Comecemos pelo princípio. Quando se fala dos relevantes investimentos que Portugal terá de realizar, para continuar a fazer chegar o gás natural a alguns territórios relevantes, tentando propalar que são custos superiores, estaremos a pensar, também, nos investimentos que terão de ser feitos nas redes de transporte de eletricidade para acomodarem a demanda que se espera nos próximos 10 anos?
E estamos a refletir profundamente sobre os riscos de se ter um sistema energético nacional em 80% dependente de eletricidade transportada por via aérea em situação de calamidade ou catástrofe?
A soberania energética consagra-se assumindo que temos condições para produzir perto de dois terços das nossas necessidades de energia internamente, mas isso depende de muitas variáveis.
Por outro lado, há a segurança de abastecimento. Portugal não pode pôr em causa a sua realidade de fornecimento por estar dependente de um único sistema. Em nenhum setor de atividade, mesmo na nossa vida pessoal, a redundância, a alternativa, devem ser sempre previstas.
Ora, quando falamos de gás não estamos só a falar de gás natural. Estamos a falar de muitas outras coisas que têm a ver com a energia mas também têm a ver com a economia circular.
Portugal e a Europa apostam em duas linhas no âmbito gasista. A primeira é a que se prende com o hidrogénio; a segunda com o biometano. Em ambos os casos estamos ainda muito atrasados nos investimentos e no enquadramento legal das atividades.
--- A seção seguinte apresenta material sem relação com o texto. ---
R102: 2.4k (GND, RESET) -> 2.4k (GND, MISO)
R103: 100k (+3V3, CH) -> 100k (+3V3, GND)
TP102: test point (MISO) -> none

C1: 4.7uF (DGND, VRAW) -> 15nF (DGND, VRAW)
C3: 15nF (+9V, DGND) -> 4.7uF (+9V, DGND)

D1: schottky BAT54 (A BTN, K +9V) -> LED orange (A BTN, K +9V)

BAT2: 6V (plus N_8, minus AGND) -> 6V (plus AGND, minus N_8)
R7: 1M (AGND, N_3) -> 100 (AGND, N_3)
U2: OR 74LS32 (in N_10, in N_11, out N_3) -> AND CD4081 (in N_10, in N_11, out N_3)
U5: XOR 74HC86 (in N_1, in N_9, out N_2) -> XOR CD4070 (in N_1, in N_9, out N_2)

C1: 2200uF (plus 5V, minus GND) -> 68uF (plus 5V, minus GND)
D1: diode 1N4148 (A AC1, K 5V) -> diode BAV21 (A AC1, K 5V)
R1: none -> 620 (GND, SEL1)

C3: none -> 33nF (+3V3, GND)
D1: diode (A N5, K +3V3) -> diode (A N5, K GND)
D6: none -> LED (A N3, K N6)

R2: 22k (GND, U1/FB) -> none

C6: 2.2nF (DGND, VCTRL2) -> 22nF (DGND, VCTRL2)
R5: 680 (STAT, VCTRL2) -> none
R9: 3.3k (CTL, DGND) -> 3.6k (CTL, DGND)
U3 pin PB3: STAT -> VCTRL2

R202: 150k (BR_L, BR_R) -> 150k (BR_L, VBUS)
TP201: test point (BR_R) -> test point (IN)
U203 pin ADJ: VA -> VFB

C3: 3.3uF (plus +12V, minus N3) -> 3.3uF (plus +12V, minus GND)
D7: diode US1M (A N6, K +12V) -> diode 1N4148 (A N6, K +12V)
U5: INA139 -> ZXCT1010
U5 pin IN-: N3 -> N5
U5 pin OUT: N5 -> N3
A Comissão Europeia alertou mesmo, também na passada semana, para este nosso atraso e que já teve, da parte do Governo, a imediata e acertada resposta.
Neste cenário, precisamos de pensar se não faz sentido levar as redes de gás a todas sedes de concelho, cumprindo as obrigações de concorrência entre fontes, de equilíbrio de rendimentos e de oportunidades de fixação de indústria e serviços.
Uma pergunta que muita gente faz é a que se liga com a inexistência de distribuição de gás natural em quase todo o Algarve. E a essa pergunta quase ninguém sabe responder. Nesta região turística, que se releva economicamente relevantíssima, o que ainda se vê são “botijas de gás” caríssimas e ambientalmente não recomendáveis, o tal propano que já tem sentença de morte há muito. Mas, ao negar-se a construção de redes de gás, por agora ainda o natural e depois os renováveis, o que estamos a fazer é enormizar um custo de que ninguém fala, de muitas centenas de milhões de euros, em redes de transporte de eletricidade.
Portugal precisa de ter uma boa rede de transporte e distribuição de eletricidade e precisa de ter redes de distribuição de gás natural, por agora, e renováveis num curto espaço de tempo, que possam integrar um sistema energético sustentável e seguro.
O cenário geral parece estar bem claro na cabeça de António Costa, Duarte Cordeiro e João Galamba. Pelo menos foram esses os sinais que deram aos portugueses na passada semana.
Água e Sol são recursos que não dependem de nós, os humanos. Mas o biometano pode ser tudo o que quisermos usar a partir dos lixos ou das lamas das estações de tratamento dos esgotos.
Este é o princípio. Fazer de Portugal um país soberano e seguro em termos energéticos, capaz de utilizar todos os recursos que aqui existem. No universo do gás, das suas redes,o hidrogénio, carente ainda dos leilões, e o biometano, necessitando de enquadramento geral, são caminhos que não poderemos deixar para trás.